La flota gallega permanece amarrada por las fuertes rachas de viento y olas de hasta seis metros de altura

Actualizado 09/02/2007 13:20:04 CET

SANTIAGO DE COMPOSTELA, 9 Feb. (EUROPA PRESS) -

La flota gallega permanece amarrada por las fuertes rachas de viento que se han registrado esta madrugada, con rachas que alcanzaron los 100 kilómetros por hora y que se prevé que en la jornada de hoy puedan alcanzar picos superiores a los 70 kilómetros por hora y con olas de hasta seis metros de altura.

Las diferentes cofradías y lonjas de las provincias de Pontevedra y Lugo confirmaron la decisión no sólo de la flota de bajura de quedarse en tierra, sino incluso de la de arrastre, sumándose así a las embarcaciones que faenan en el litoral coruñés que hoy cumplen la segunda jornada sin actividad, tal y como reconocieron los pósitos de Camariñas, Cariño y Cedeira.

En el litoral de A Coruña los vientos soplan del oeste con fuerza 5 a 6, lo que supone de 38 a 49 kilómetros por hora. Por la tarde, la dirección del viento será de suoreste con rachas que alcanzarán picos de fuerza de nivel 8, lo que supone intensidades que van desde los 62 a los 74 kilómetros. Además, esta costa registra olas de 5 a 6 metros por la mañana a 4 y 5 metros por la tarde.

En las Rías Baixas, el viento es del suroeste, con fuerzas de 4 a 6 (de 28 a 49 kilómetros por hora) y de 5 a 6 (de 38 a 49 kilómetro por hora) por la tarde, con picos de intensidad del viento de hasta 61 kilómetros por hora y fuerte marejada. La visibilidad en esta costa es regular, con mar de fondo del noroeste, con olas de 5 a 6 metros por la mañana y 4 a 5 metros por la tarde.

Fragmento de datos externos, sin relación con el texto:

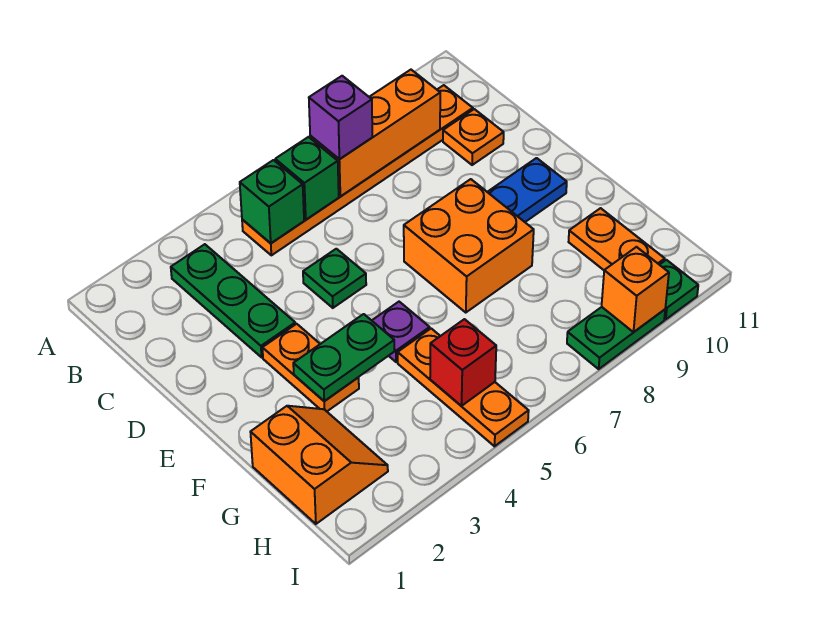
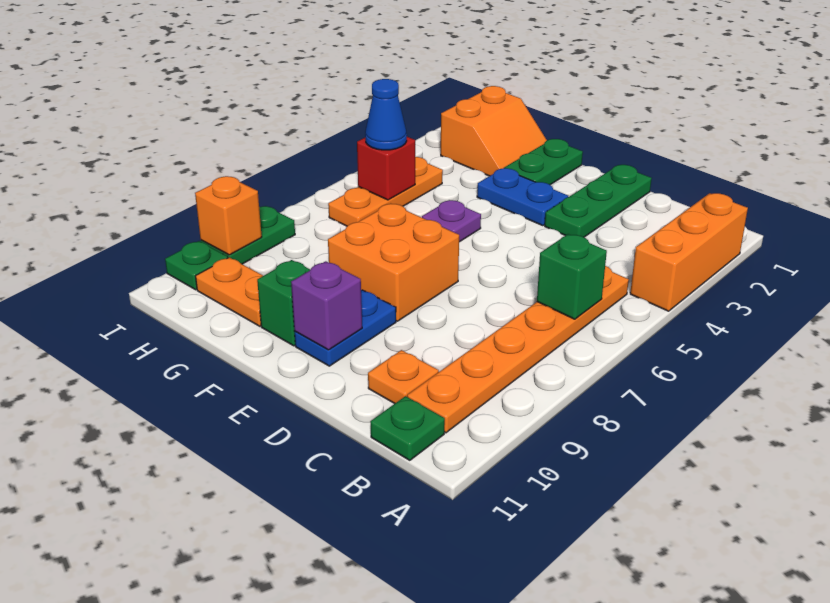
green plate B3:D3 level 1 -> green plate D1:D3 level 1
green brick B5 level 2 -> green brick F10 level 1
orange brick B7:B9 level 2 -> orange brick A2:A4 level 1
purple brick B7 level 3 -> purple brick E10 level 2
green plate D5 level 1 -> green plate B11 level 1
orange plate E3:F3 level 1 -> blue plate E3:F3 level 1
green plate F3:F4 level 2 -> green plate F1:F2 level 1
orange slope G1:H2 level 1 top 1 -> orange slope G1:H2 level 1 top H
orange plate G5:I5 level 1 -> orange plate H4:H6 level 1
none -> blue cone H5 level 3

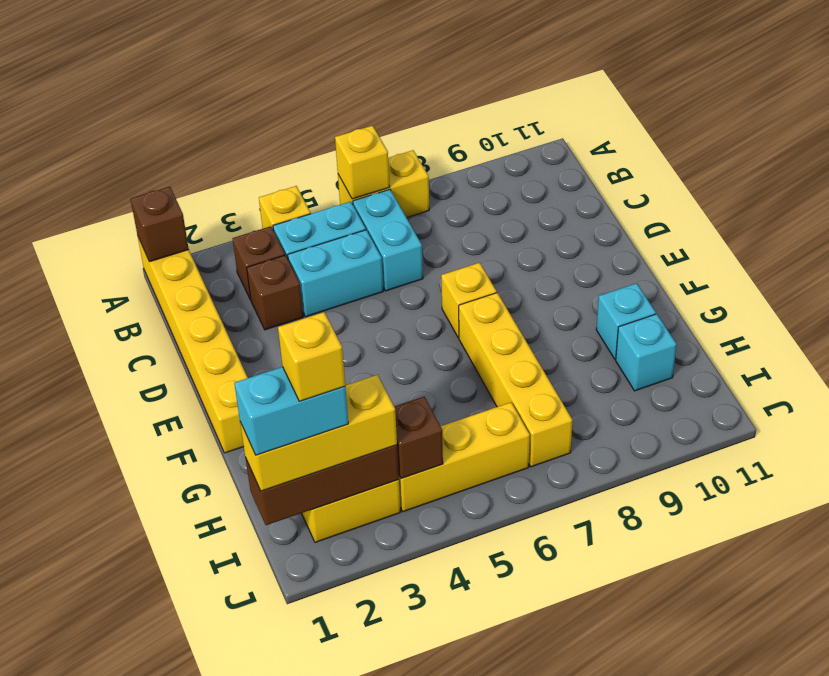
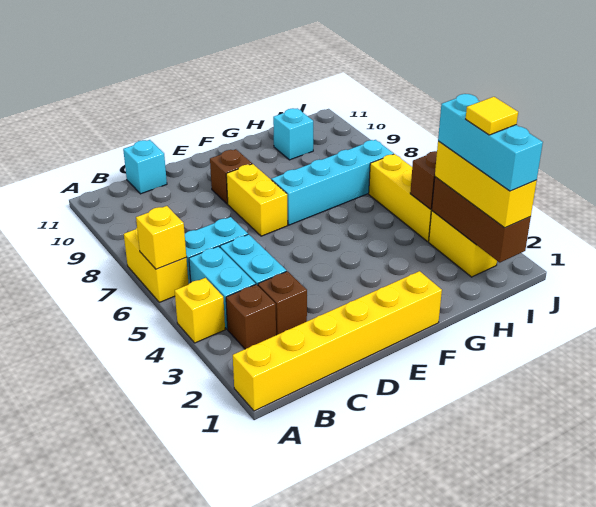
brown brick A1 level 2 -> brown brick E9 level 1
yellow brick E7 level 1 -> yellow brick E7:E8 level 1
yellow brick F7:I7 level 1 -> cyan brick F7:I7 level 1
cyan brick G10 level 1 -> cyan brick C11 level 1
cyan brick I1:I2 level 4 -> cyan brick I1:I3 level 4
yellow brick I2 level 5 -> yellow tile I2 level 5

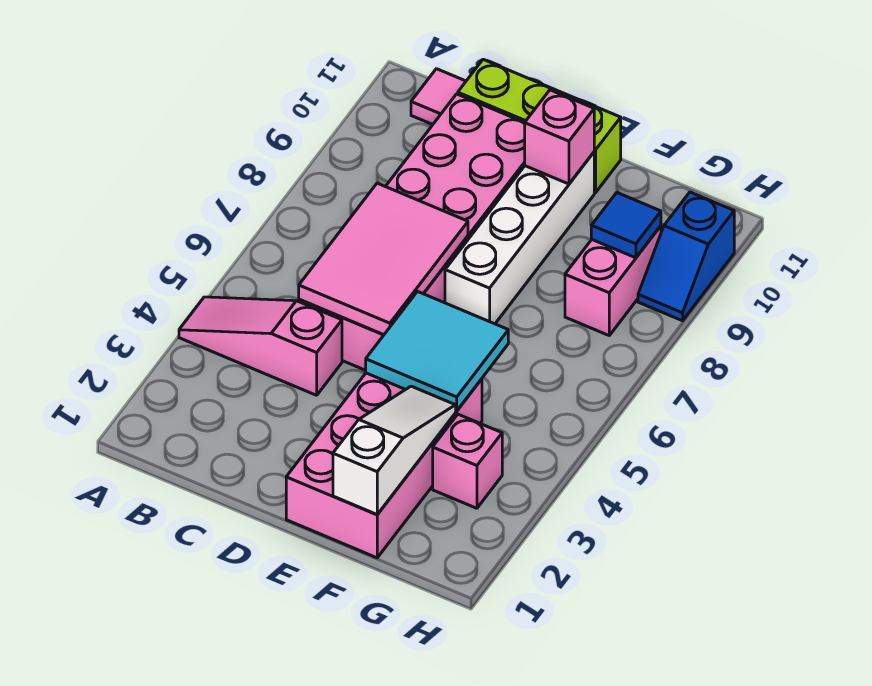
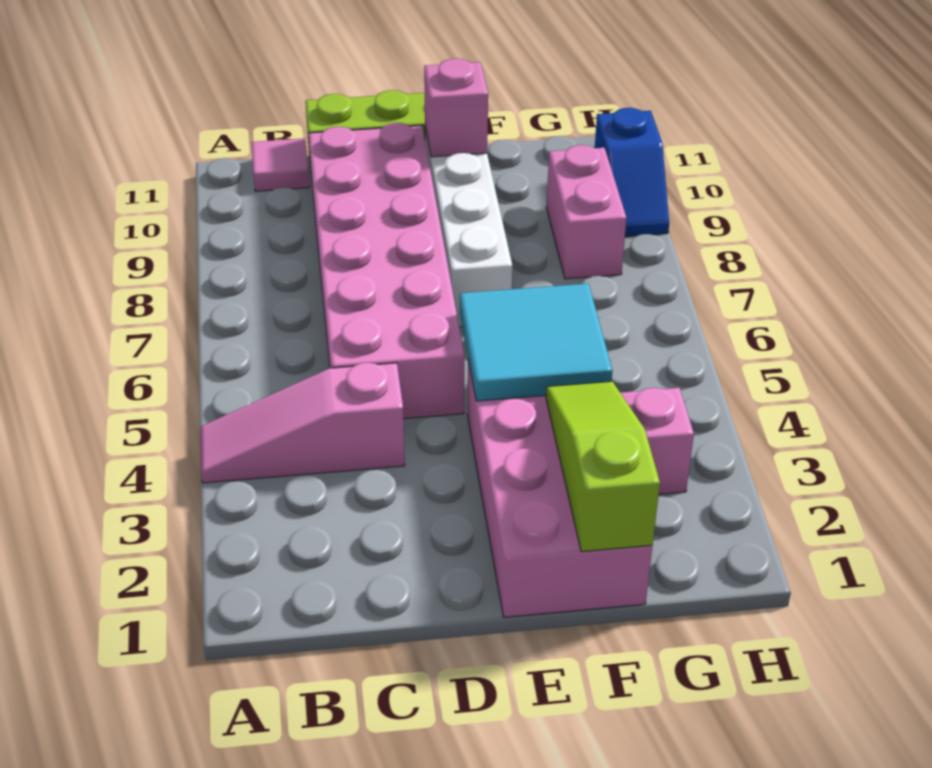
pink tile C5:D7 level 2 -> none
white slope F1:F3 level 2 top 1 -> lime slope F1:F3 level 2 top 1
blue tile G9 level 2 -> none

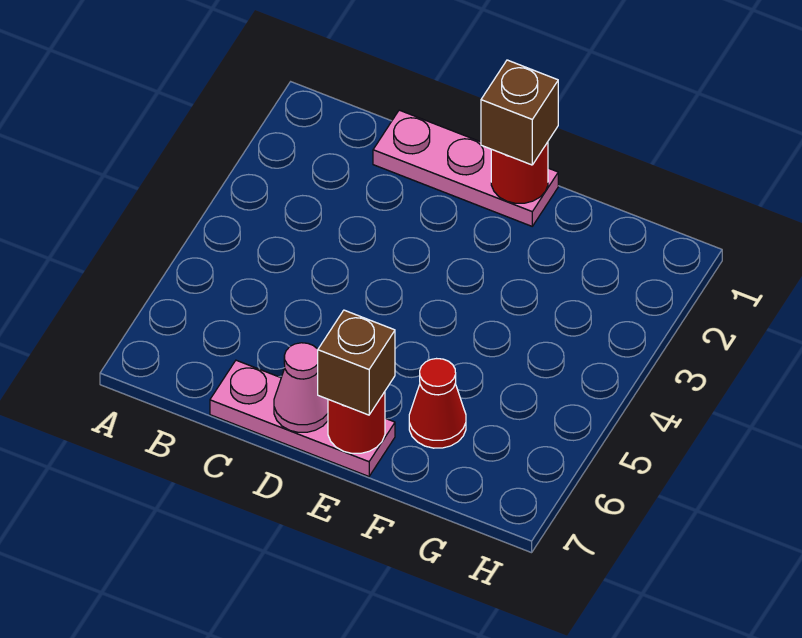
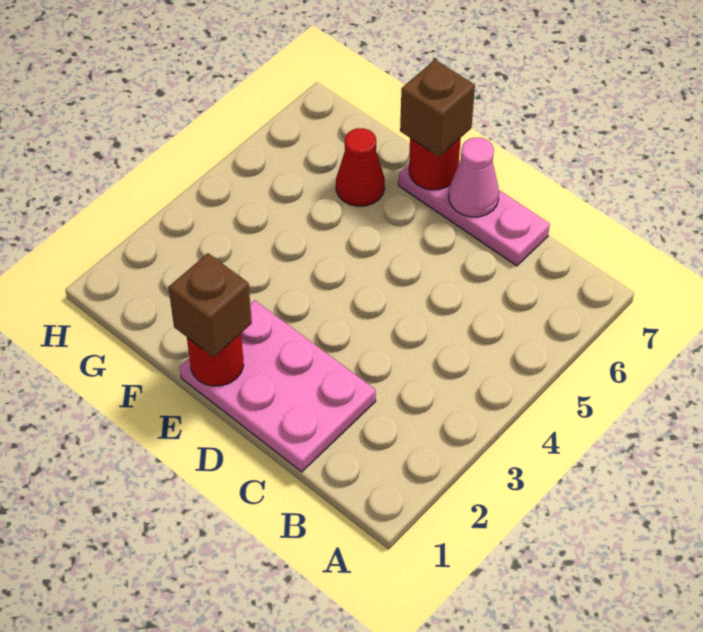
pink plate C1:E1 level 1 -> pink plate C1:E2 level 1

"Si las de arrastre no han salido, ya ni los de bajura se lo plantean", explicaron a modo de ejemplo miembros de la Cofradía de Marín, cuyas embarcaciones sí que salieron ayer a faenar. No obstante, esta madrugada los barcos de arrastre, incluso los que trabajan en la zona de Portugal, volvieron a tierra ante la fuerza del viento del sudoeste con fuerza 4 a 6, lo que supone vientos de entre 28 y 49 kilómetros por hora.

Un falta de actividad que se vivió en la mayoría de la flota de las Rías Baixas como en Baiona, Bueu y Cangas do Morrazo, donde reconocieron que, aunque a mediodía la fuerza del viento se había mitigado, la "mala noche y madrugada" había hecho desistir a las embarcaciones de realizar cualquier tipo de actividad.

No obstante, en Cangas do Morrazo, los profesionales que trabajan en las Cíes en la navaja y en Limés en la recogida del erizo sí decidieron salir, en contra de los que hicieron los compañeros del pulpo o de aparejos. En O Grove, también la calma con la que se amaneció en la zona, tras la climatología adversa de la madrugada, animó al sector, que optó por no quedarse en tierra, al igual que la pasada jornada.

Los fuertes vientos y lluvias han alcanzado hoy también al litoral lucense, el más indemne generalmente a los efectos de los temporales. Sin embargo, hoy la totalidad de su flota está en tierra, incluso los del arrastre que optaron por salir --menos del a mitad de la flota-- se han visto obligados a retornar.

"Los que han salido han trabajado con muchas dificultades y han vuelto antes de tiempo", explicaron miembros de la Cofradía de Burela, en referencia a la flota del arrastre. Una situación que se repitió también en Celeiro.

En esta costa, el viento por la mañana está siendo del oeste, con fuerza 6 a 8, lo que implica rachas de hasta 74 kilómetros por hora. La visibilidad también es regular, con mar de fondo del noroeste y olas de 5 a 6 metros por la mañana y de 4 a 5 metros por la tarde.